Carlisle Indian Industrial School, ring any bells? era otra vez la voz de James. El ruido de la máquina, que se elevaba hasta el último piso de uno de los estantes del almacén, justo comenzó en el momento de la respuesta negativa. Rigoberto prefirió mirar la acumulación de cajas de cartón en cada piso de los estantes a mirar el vacío que se extendía a sus espaldas. Ya le habían advertido lo importante de ponerse el cinturón de seguridad que se enganchaba en la baranda antes de poner en marcha aquella máquina que se expandía a muchos pies de altura. Había tomado los cursos de seguridad en su primera semana de trabajo.

They tried to erase our native culture in that school. But not the mans, obviously. They always need soldiers, right? Civilized soldiers! Civilized workers! Haha! My grandfather was from the Chippewa tribe and his best friend in the Carlisle School was a Porto Rican…the Porto Rican Indian. Haha! But they never won, at least they didn’t win at all… Rigoberto sintió que su cabeza giraba. Solo veía el movimiento de labios de

James, solo sentía que se desplazaba con él en aquella máquina que los ascendía en uno de los múltiples pasillos que aglomeraban miles de cajas de cartón rellenas de piezas mobiliarias. Solo escuchaba la máquina que se elevaba hasta el último piso del estante. Sin querer mirar al vacío, apretó la mano en la baranda de metal. Al mirar al vacío, escuchó las palabras de James como si salieran disparadas de sus labios. Apretó su puño en la cobija y sus ojos se detuvieron en el rostro de James como, cuando niño, se quedaba mirando aquellos rostros sufridos. Creyó caer desde aquella altura y se desvaneció en un sueño profundo.

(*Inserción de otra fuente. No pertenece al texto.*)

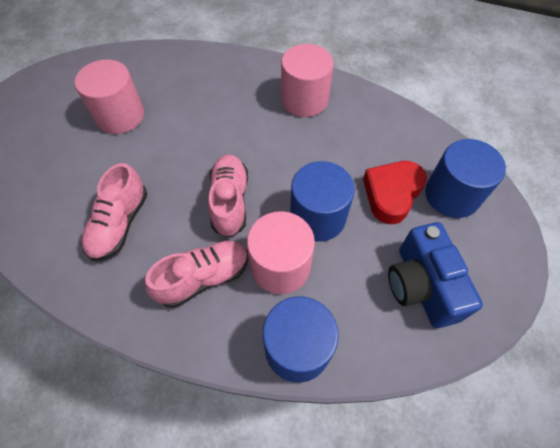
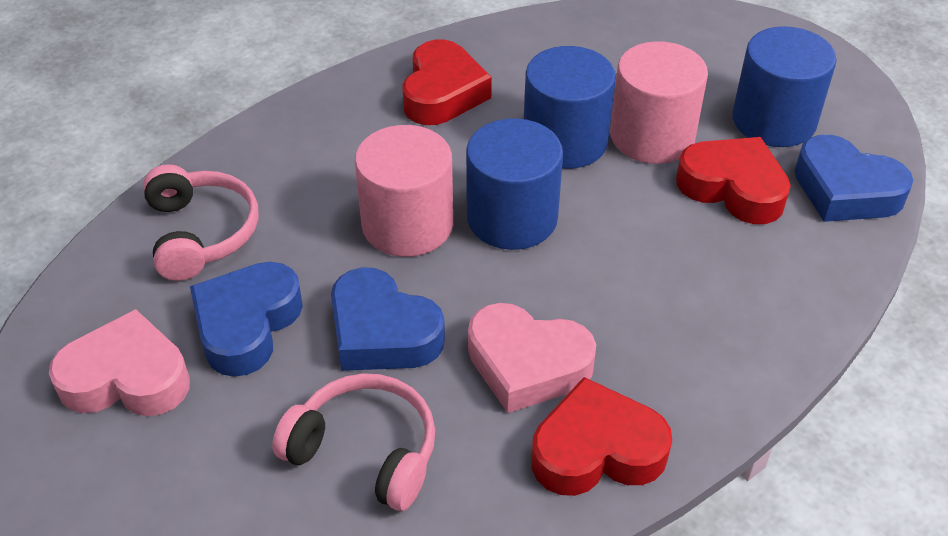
blue camera: 1 -> 0
blue heart: 0 -> 3
pink cylinder: 3 -> 2
pink headphones: 0 -> 2
pink heart: 0 -> 2
pink shoe: 3 -> 0
red heart: 1 -> 3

Rigoberto nunca se paraba en el camino cuando salía del trabajo a su habitación en los altos del Reed’s Bar, pero en esa semana de lluvia el paisaje se veía diferente y se bajó de su carro a orillas de la carretera desolada. Miró detenidamente la llanura aluvial extensa. Los charcos de agua serpenteaban el horizonte y el tren cargado de vagones se desplazaba a lo lejos. This is what I wanted to show you le dijo la voz irreconocible en su sueño. Tuvo la sensación de contemplar en aquel paisaje, en aquella voz, lo desconocido. Entreabrió sus ojos y enfocó su vista a la mesita de noche donde estaba el reloj y su sombrero. Leyó Saturday 5:36 a.m. y trató de incorporarse en la orilla de la cama. Sin haberse recuperado de la fiebre, pensó en las palabras de James que resonaban todavía en su mente. Esta vez las escuchó más fuerte que el ruido de las máquinas.